Dalil dari Al-Qur’an tentang Wajibnya Sholat Berjamaah
Allah ﷻ berfirman:
وَإِذَا كُنتَ فِيهِمْ فَأَقَمْتَ لَهُمُ ٱلصَّلَوٰةَ فَلْتَقُمْ طَآئِفَةٌ مِّنْهُم مَّعَكَ وَلْيَأْخُذُوٓا۟ أَسْلِحَتَهُمْ فَإِذَا سَجَدُوا۟ فَلْيَكُونُوا۟ مِن وَرَآئِكُمْ وَلْتَأْتِ طَآئِفَةٌ أُخْرَىٰ لَمْ يُصَلُّوا۟ فَلْيُصَلُّوا۟ مَعَكَ
“Dan apabila kamu berada di tengah-tengah mereka lalu kamu hendak mendirikan shalat bersama-sama mereka, maka hendaklah segolongan dari mereka berdiri (shalat) besertamu dan menyandang senjata; kemudian apabila mereka (yang shalat besertamu) sujud, maka hendaklah mereka pindah dari belakangmu (untuk menghadapi musuh); dan hendaklah datang golongan yang kedua yang belum bersembahyang, lalu bersembahyanglah mereka denganmu.”
(QS. النساء [An-Nisā’]: 102)
Keterangan:
Ayat ini menunjukkan bahwa Allah tetap memerintahkan sholat berjamaah bahkan dalam kondisi perang dan takut.
Maka, jika dalam keadaan perang saja tidak gugur kewajiban berjamaah, apalagi dalam keadaan aman dan nyaman.
Syaikh Al-Fauzan menjelaskan:
“Sesungguhnya Allah memerintahkan sholat berjamaah dalam keadaan takut.
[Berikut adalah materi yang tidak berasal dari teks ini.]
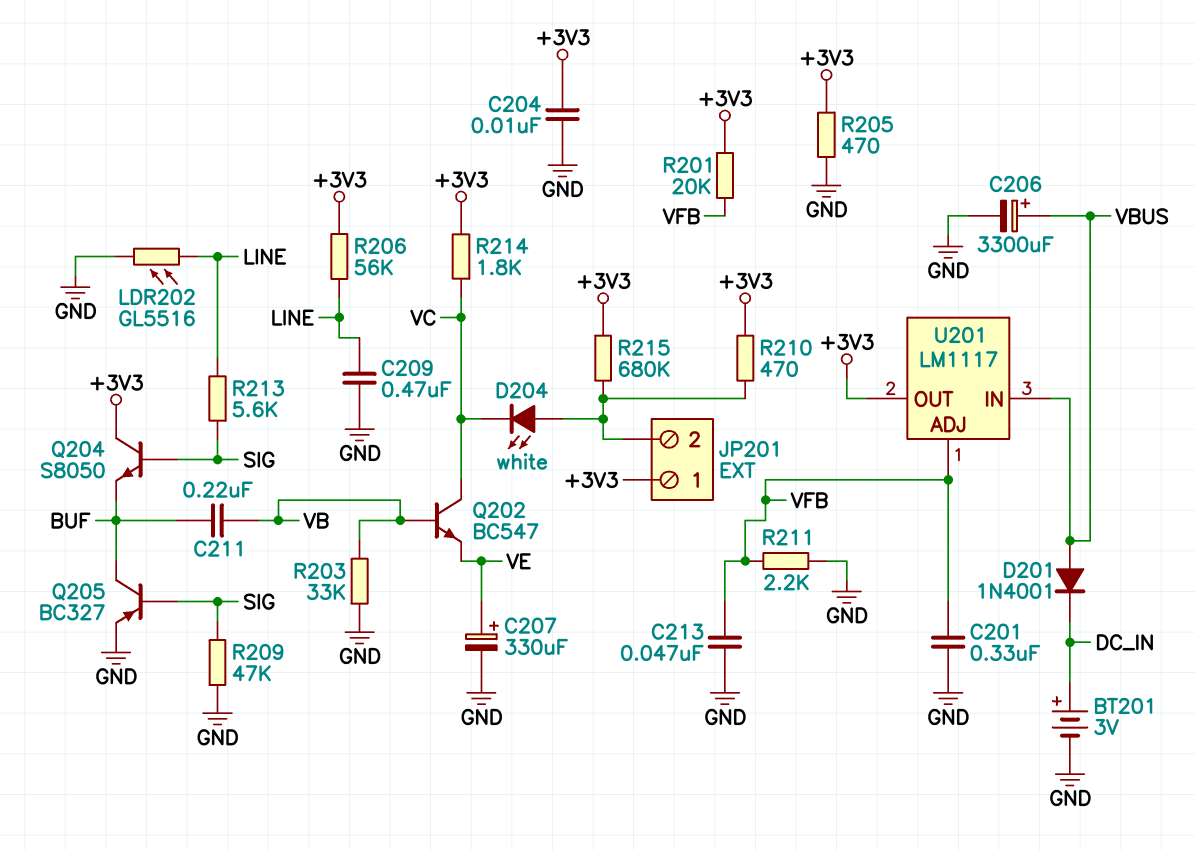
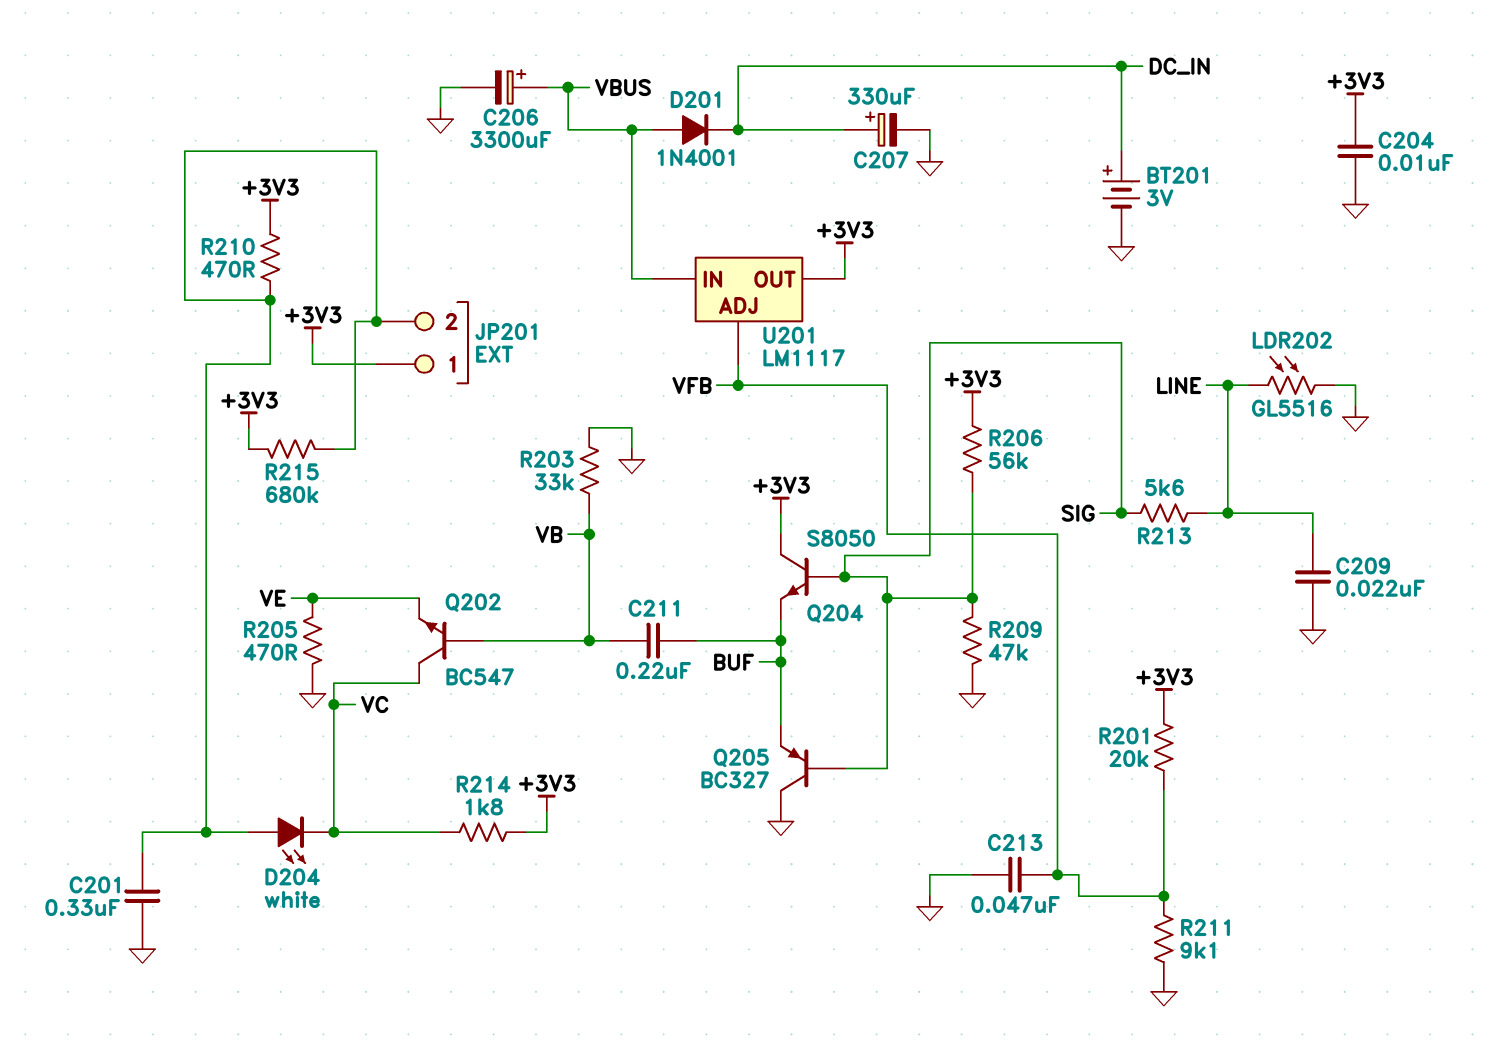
C201: 330nF (GND, VFB) -> 330nF (GND, JP201/2)
C207: 330uF (plus VE, minus GND) -> 330uF (plus DC_IN, minus GND)
C209: 470nF (GND, LINE) -> 22nF (GND, LINE)
Q205: PNP BC327 (B SIG, C BUF, E GND) -> PNP BC327 (B SIG, C GND, E BUF)
R205: 470 (+3V3, GND) -> 470 (GND, VE)
R206: 56k (+3V3, LINE) -> 56k (+3V3, SIG)
R211: 2.2k (GND, VFB) -> 9.1k (GND, VFB)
Jika sholat berjamaah hanya sunnah, tentu yang lebih utama adalah gugur kewajibannya dalam kondisi takut. Namun Allah tetap memerintahkannya, maka itu menunjukkan kewajibannya.”
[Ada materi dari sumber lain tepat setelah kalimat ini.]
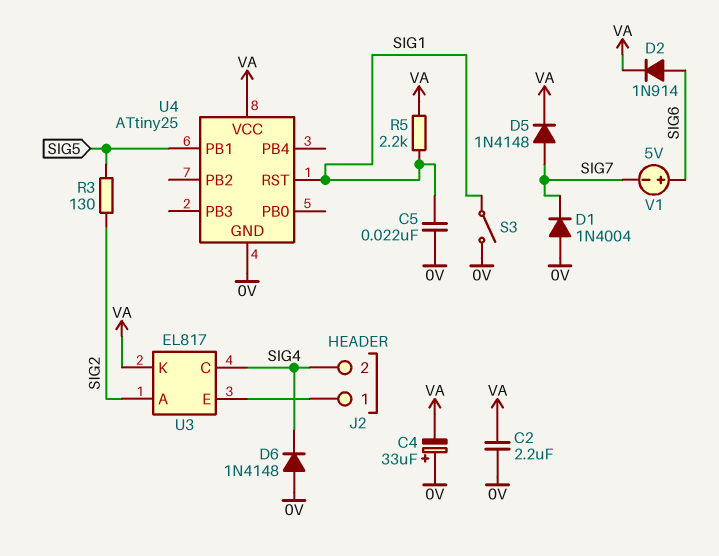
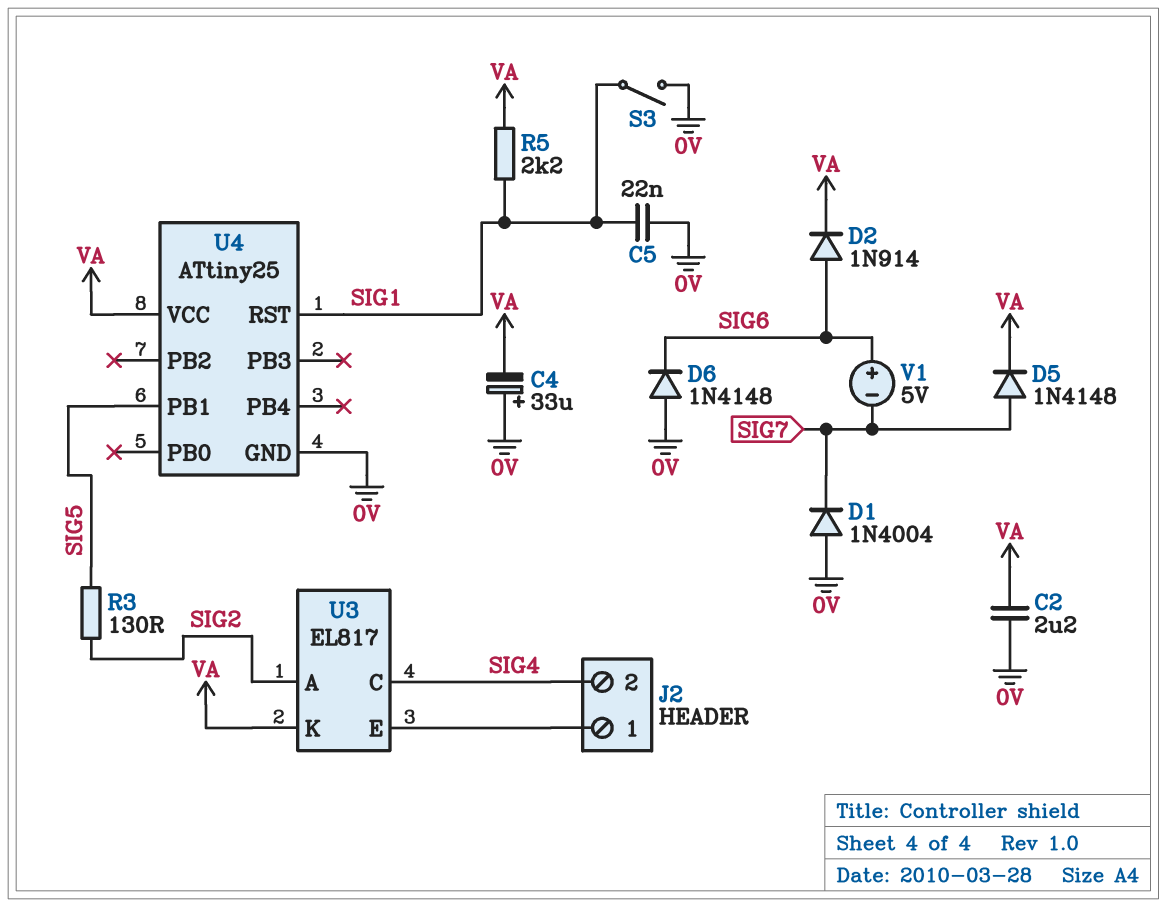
D6: diode 1N4148 (A 0V, K SIG4) -> diode 1N4148 (A 0V, K SIG6)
(Ahkām Ḥuḍūr al-Masājid, Dār al-Minhāj, hal. 19)
Dalil Tambahan: Perintah Umum untuk Berjamaah
Allah ﷻ juga berfirman:
وَأَقِيمُوا۟ ٱلصَّلَوٰةَ وَءَاتُوا۟ ٱلزَّكَوٰةَ وَٱرْكَعُوا۟ مَعَ ٱلرَّٰكِعِينَ
“Dirikanlah shalat, tunaikanlah zakat, dan ruku‘lah bersama orang-orang yang ruku‘.”
(QS. البقرة [Al-Baqarah]: 43)
Para ulama menjelaskan bahwa frasa “bersama orang-orang yang ruku‘” merupakan dalil perintah sholat secara berjamaah.
Imam Ibnul Jauzi رحمه الله berkata:
“Laksanakanlah sholat bersama orang-orang yang mendirikan sholat.”
(Zād al-Masīr, tafsir QS. Al-Baqarah: 43)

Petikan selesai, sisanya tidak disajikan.